- _TRY IT_
Determine how many of the lines below hold the word "added". Give the number and nothing else.

╭─ THE DATA

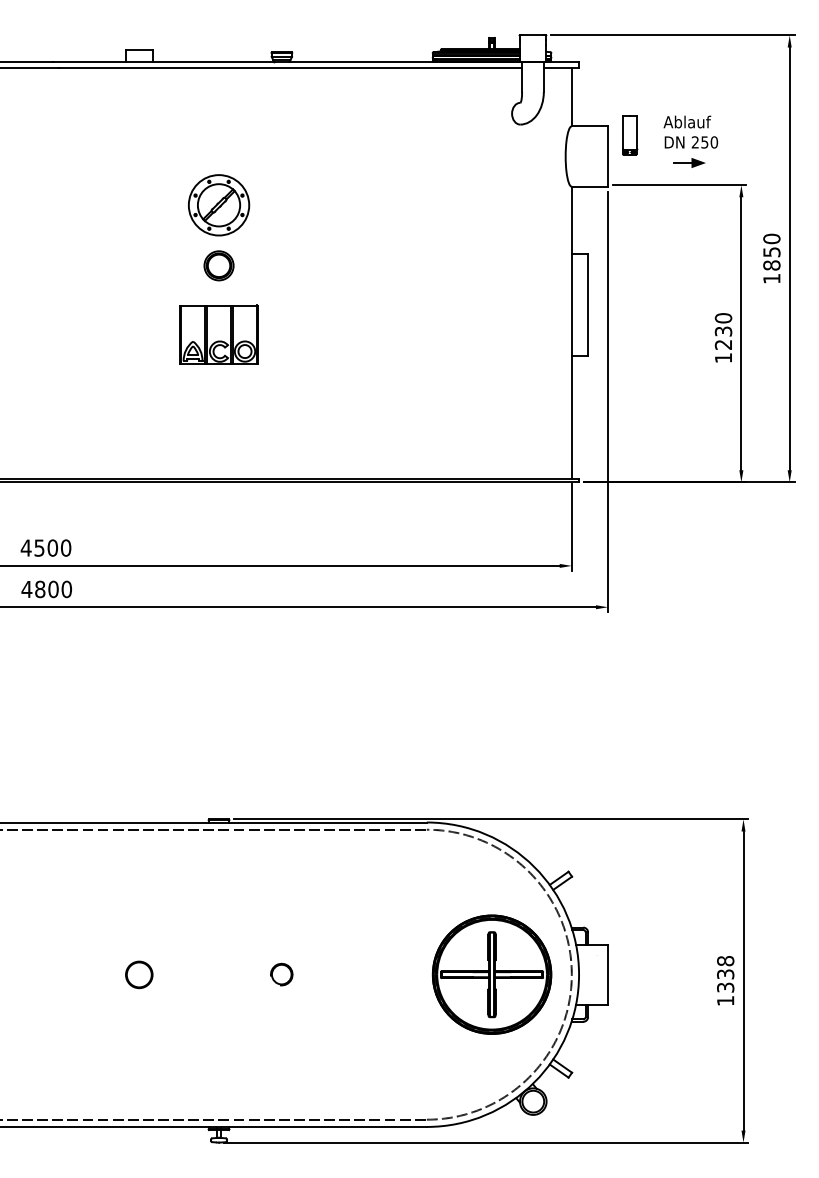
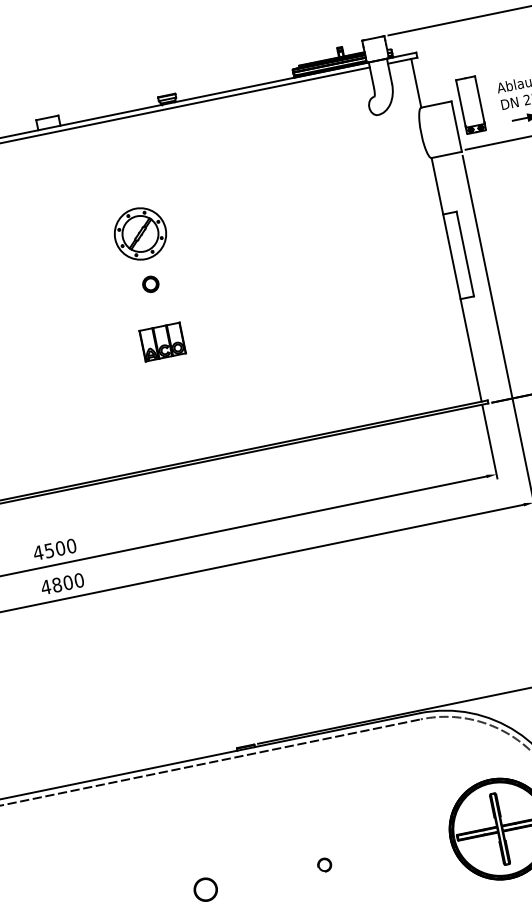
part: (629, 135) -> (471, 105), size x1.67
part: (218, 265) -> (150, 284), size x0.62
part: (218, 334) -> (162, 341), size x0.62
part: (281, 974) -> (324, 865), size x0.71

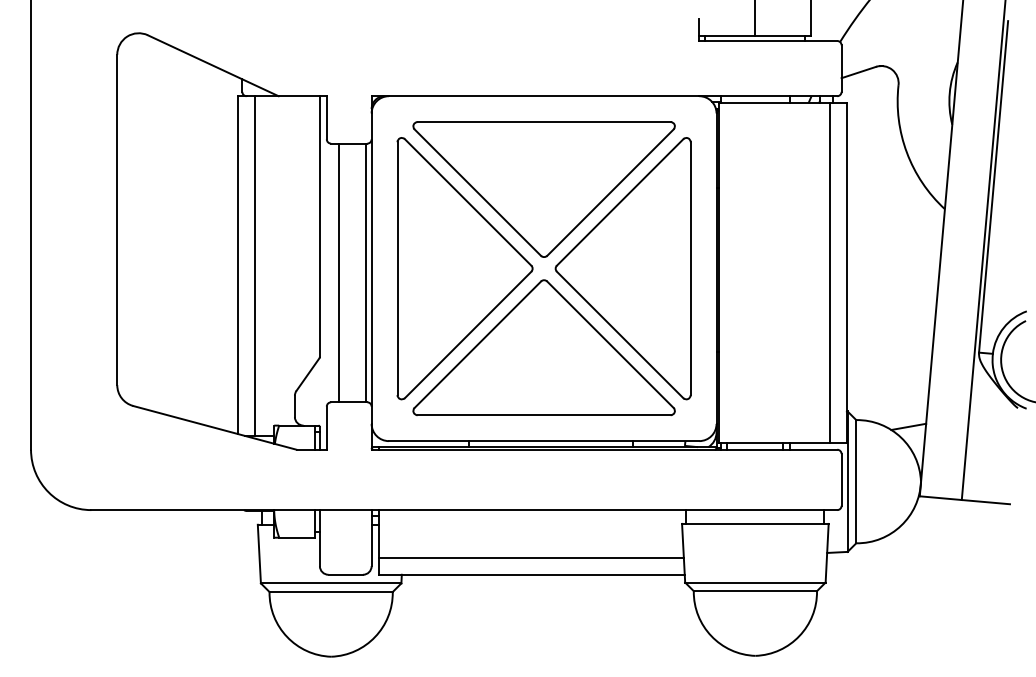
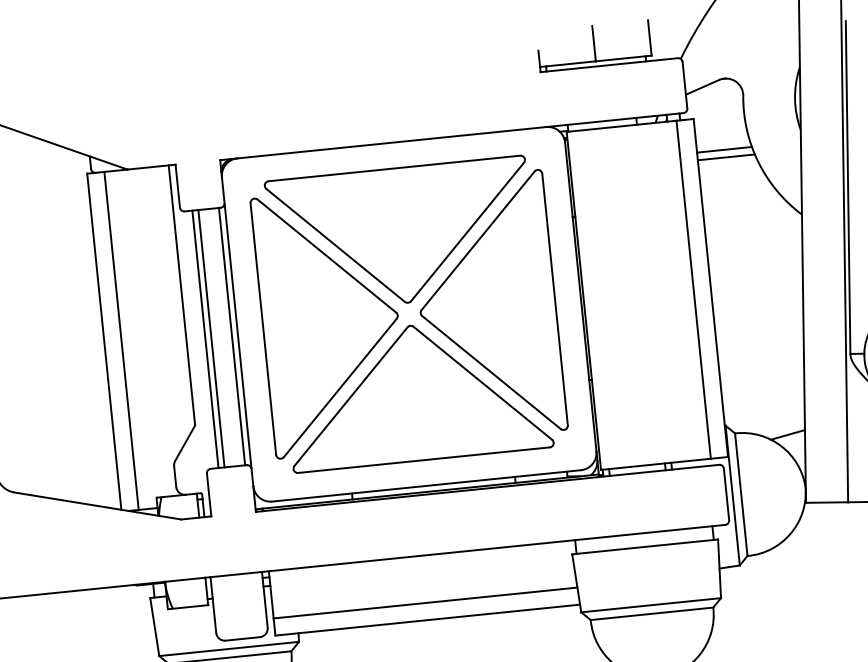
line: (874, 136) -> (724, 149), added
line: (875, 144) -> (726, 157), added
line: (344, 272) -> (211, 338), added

╰─

- _COMPLETED EXERCISE_
3